I have two more questions:
1.Can you explain more on the security difference in transmiting IP and UDP/TCP ?
2.Also, ISIS is a Link State Routing protocol, then why it is encapsulated in L2 instead of any L3, I am not sure which L3 supports NSAP address ?
Thanks,
Vijay
03-06-2006 02:54 AM
Vijay,
1. In Unix-like systems, you need to have a process owned by the root user in order to send out packets which use a L4 protocol other than TCP/UDP - not sure if that is true anymore but that was the case when OSPF was designed.
2. ISIS was designed for routing CLNP (Connectionless mode network protocol) packets, which is a layer 3 protocol with the ISO suite. This provides even more security than IP. Since it's run directly over L2, you cannot route the ISIS protocol packets. Therefore, it's hard to inject malicious packets into a segment from a remote network.
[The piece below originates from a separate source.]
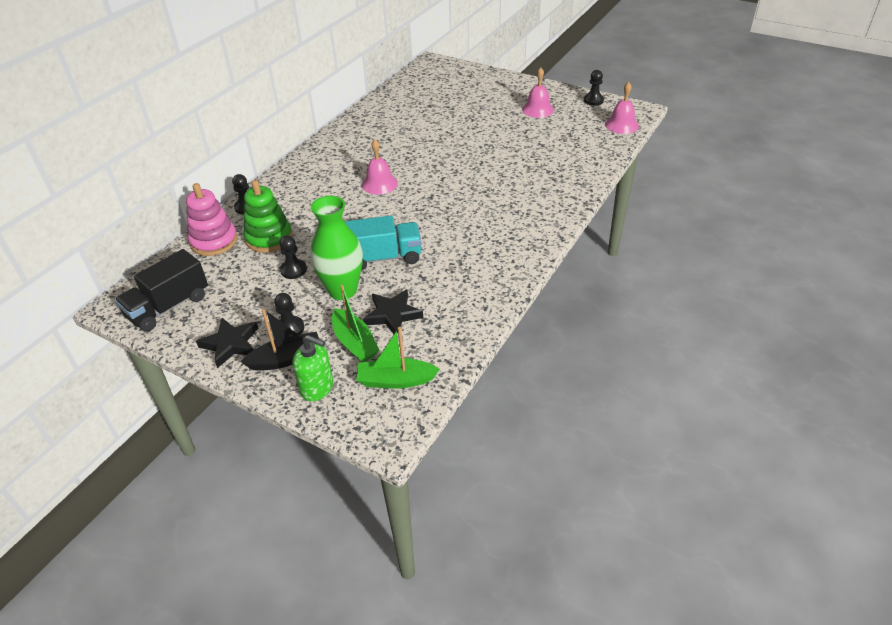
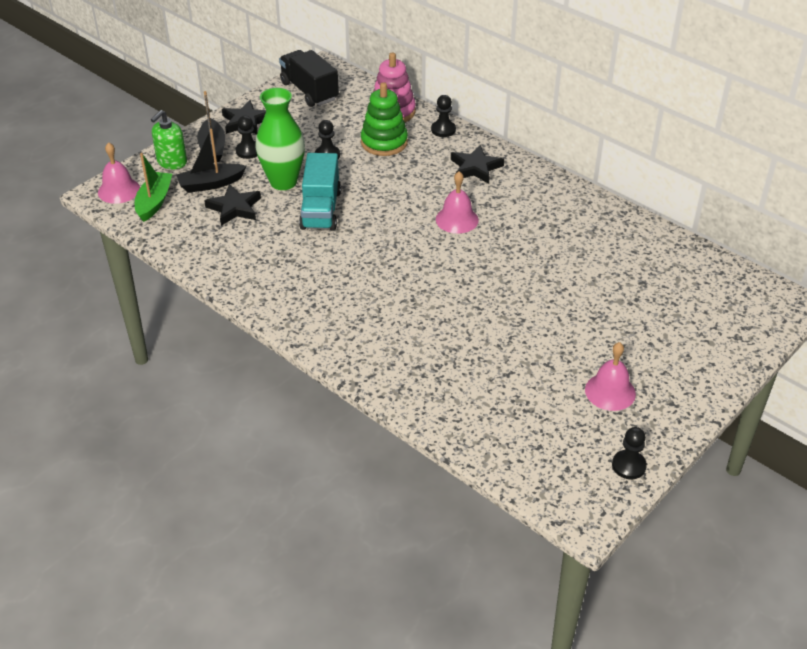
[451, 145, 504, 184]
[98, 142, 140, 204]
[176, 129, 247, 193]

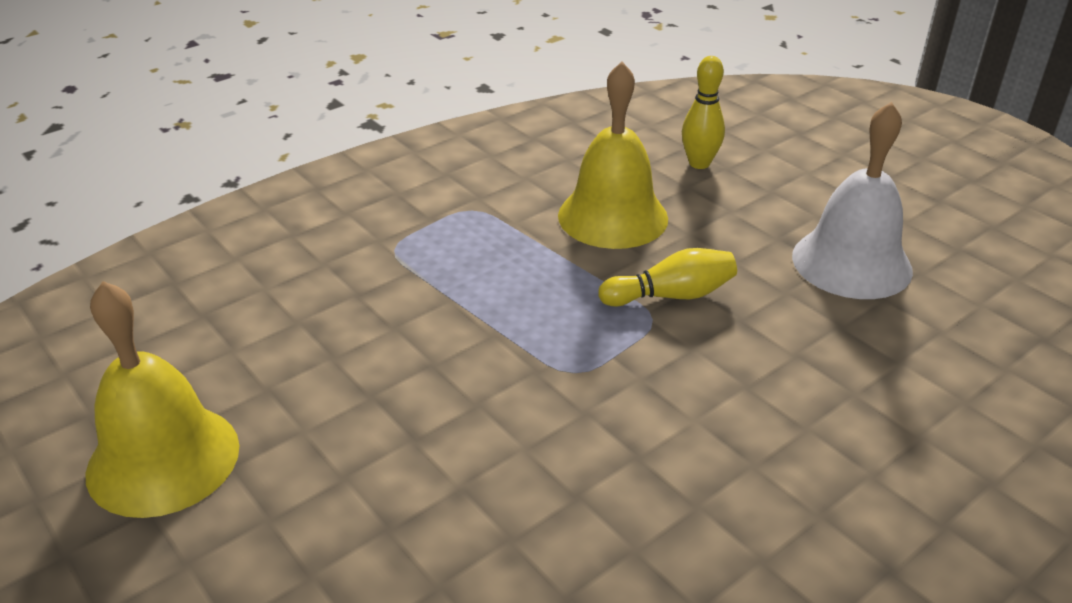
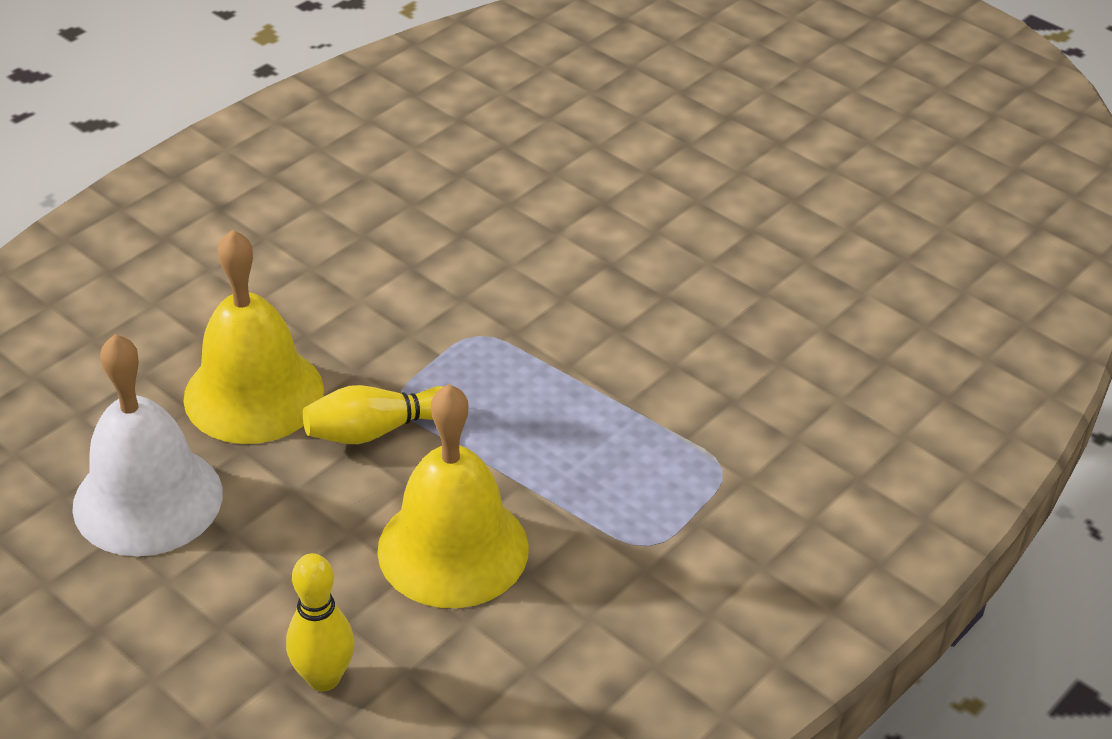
[183, 230, 324, 444]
The CLNP protocol uses NSAP addresses.
Hope that helps - pls rate the post if it does.
Paresh
03-06-2006 02:42 AM
OSPF uses multicast addresses 224.0.0.5 (All OSPF Routers) and 224.0.0.6 (All OSPF DR's & BDR's).
Also to my best knowledge, RIP v1 uses a broadcast address of 255.255.255.255 and v2 uses a multicast address of 224.0.0.9.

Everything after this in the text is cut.